The show also features two of Finn-Kelcey’s performance-based films, each a documentation of the artist’s investigations into the construction and presentation of the personal and political self. Bull’s Eye (1985) centres around the figure of the matador. Over several years Finn-Kelcey insinuated herself into the lore and costume of the bullfighter and that of a flamenco dancer, engaging with concepts of control and precision, male/female ambiguity, ritual, and slaughter.

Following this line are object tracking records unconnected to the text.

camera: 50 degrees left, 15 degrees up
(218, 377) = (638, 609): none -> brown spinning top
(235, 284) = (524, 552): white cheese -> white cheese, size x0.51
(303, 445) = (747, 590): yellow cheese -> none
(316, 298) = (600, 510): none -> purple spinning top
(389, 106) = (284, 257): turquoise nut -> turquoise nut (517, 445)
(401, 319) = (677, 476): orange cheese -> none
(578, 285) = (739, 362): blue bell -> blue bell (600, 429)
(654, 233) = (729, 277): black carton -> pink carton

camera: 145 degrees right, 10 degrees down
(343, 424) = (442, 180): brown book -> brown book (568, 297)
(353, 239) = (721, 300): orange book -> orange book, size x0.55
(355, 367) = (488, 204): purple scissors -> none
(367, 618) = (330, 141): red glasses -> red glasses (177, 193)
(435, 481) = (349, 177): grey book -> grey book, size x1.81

Also on display, Cutout (c. 1982) is a precursor performance of Finn-Kelcey’s seminal work, Glory. First performed at the Serpentine Gallery, London, in 1983, this is the first time this film has been shown. In it, Finn-Kelcey acts as both animator and controller of 100 surrogate performers arranged on a large table. Conceived as a personal response to the Falklands War, the artist takes on the role of puppeteer, commanding various cardboard cut-out generals, dictators, political leaders and weapons with a rake. Mimicking the actions of the battlefield planner or casino croupier, Finn-Kelcey takes control from those who normally hold the reins of power. In her terms, ‘playing God’ in this way is a metaphor for the activity of the artist, and a means of questioning art’s patriarchal associations with authority and mastery.

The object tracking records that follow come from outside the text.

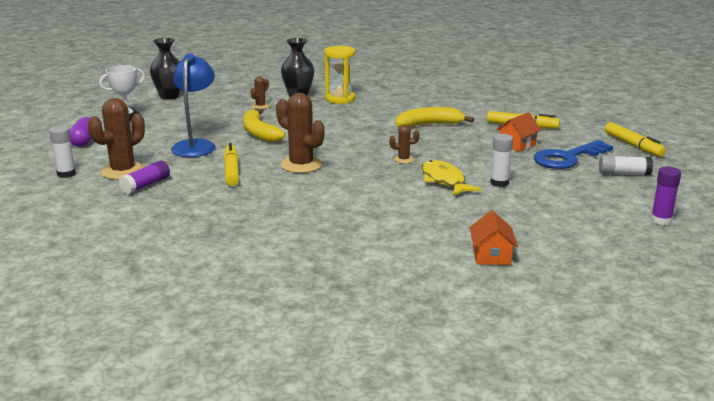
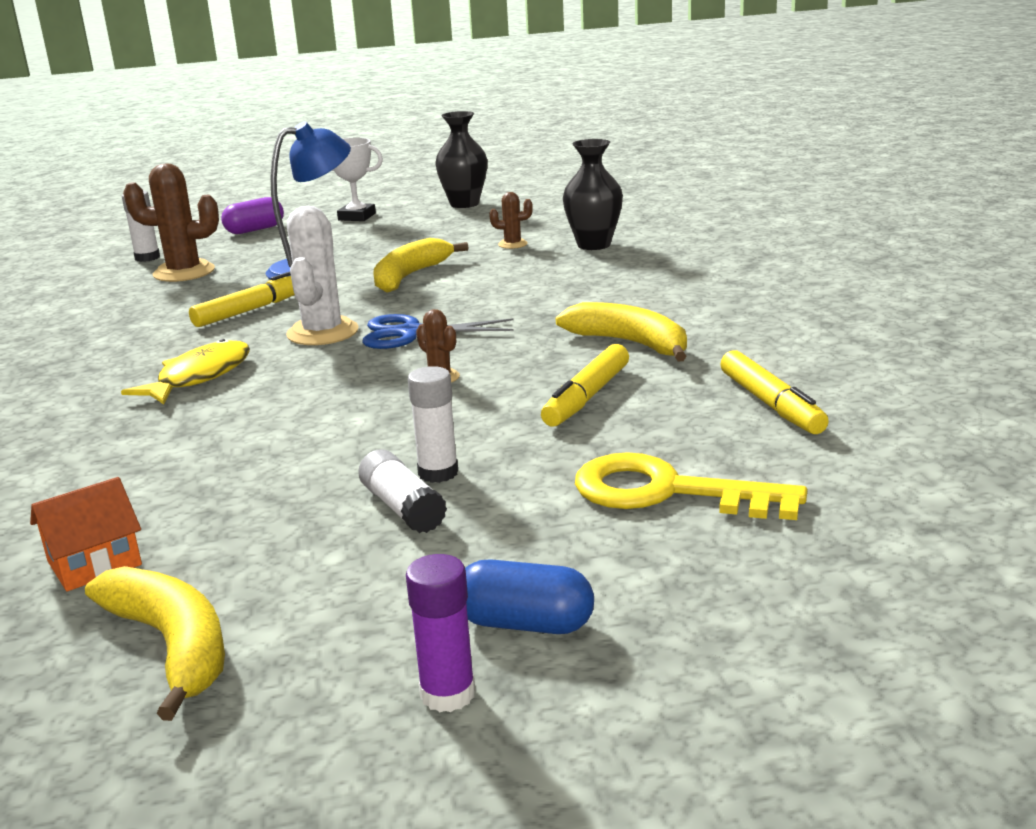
camera: 55 degrees right, 0 degrees up
(146, 185) = (153, 294): purple glue stick -> none
(301, 165) = (322, 332): brown cactus -> white cactus
(340, 99) = (632, 265): yellow hourglass -> none
(340, 151) = (411, 333): none -> blue scissors
(444, 181) = (387, 430): yellow fish -> yellow fish (199, 377)
(517, 145) = (659, 430): orange house -> none
(567, 158) = (667, 492): blue key -> yellow key
(581, 253) = (172, 645): none -> yellow banana
(624, 173) = (675, 573): white glue stick -> white glue stick (402, 508)
(631, 200) = (525, 624): none -> blue capsule
(633, 145) = (878, 536): yellow marker -> yellow marker (587, 396)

A unique work in her practice, Truth, Dare, Double-Dare (1994) encouraged Finn-Kelcey to relinquish control and authorship in order to create a collaborative work with fellow artist Donald Rodney (1961 – 1998). Both artists knew they took a risk in this commission by Ikon Gallery, Birmingham, but were keen to test the boundaries of collaboration and the delicate balance of individuality and ego involved. The resulting sound installation is the outcome of a painful process of confronting their own differences and incompatibility, challenging each other to say what they really thought of one another as in the children’s game of the same name. Uncomfortable yet compelling in its rawness, this very personal work is as difficult to hear as it was to make.

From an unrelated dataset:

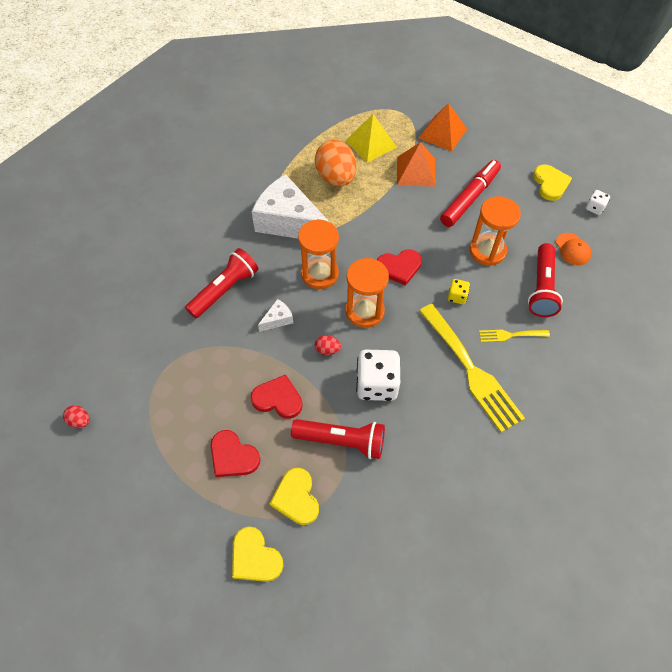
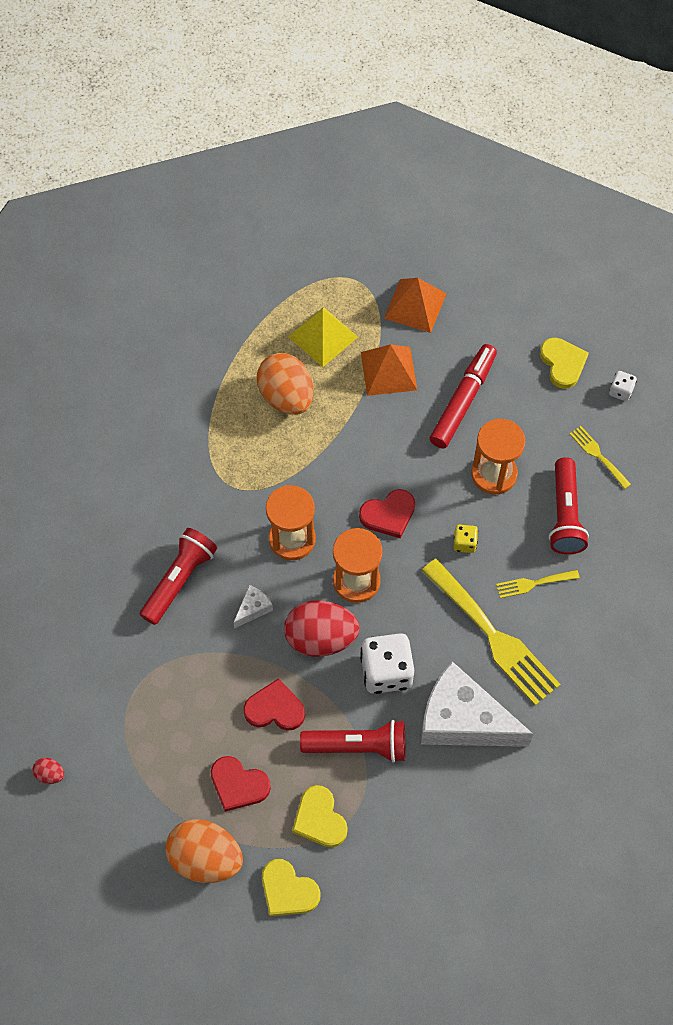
camera: 10 degrees left, 5 degrees up
(189, 515) = (205, 858): none -> orange egg
(289, 222) = (239, 472): white cheese -> white cheese (463, 720)
(327, 350) = (321, 638): red egg -> red egg, size x2.33
(572, 249) = (598, 455): orange cap -> yellow fork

The show’s title comes from one of Finn-Kelcey’s most notable public interventions, a word-based flag work sited at Battersea Power Station. Rich in nuance and ambiguity, Power for the People (1972) puns on a popular protest slogan of the time, and, of course, what the building generated. The flag works are both objects (in the artist’s terms, ‘wind-dependent sculptures’), and messengers – tools of communication. To underscore the importance of the flag works, Firstsite will show a number of preparatory collages which offer insight into the way Finn-Kelcey explored site and language, as well as filmed documentation of a range of other flag works in situ – Fog, 1971 (Nottingham Castle, Nottingham), Here is a Gale Warning, 1971 (Alexandra Palace, London), and Variable Light to Moderate, 1971 (Funkturm Tower, Berlin).

In response to these works and others that were not realised in her lifetime, two contemporary artists, both friends of Finn-Kelcey, will show works alongside the exhibition. Peter Liversidge (b. 1973) will make a giant flag for the gallery’s entrance with the word ‘HELLO’ stitched in black on a white background, ushering visitors into the show. Simon Moretti (b. 1974) will show a neon work depicting a lightning strike taken from an eighteenth century Indian painting, an image often used as a symbol of divine intervention.

Says Firstsite Director, Sally Shaw: ‘We are truly honoured to be showing this extraordinary body of work by Rose Finn-Kelcey. The exhibition, which is being staged during Firstsite’s year-long exploration of identity, underlines not just Finn-Kelcey’s enduring relevance and influence on contemporary art, but her formidable intelligence, wit and originality.’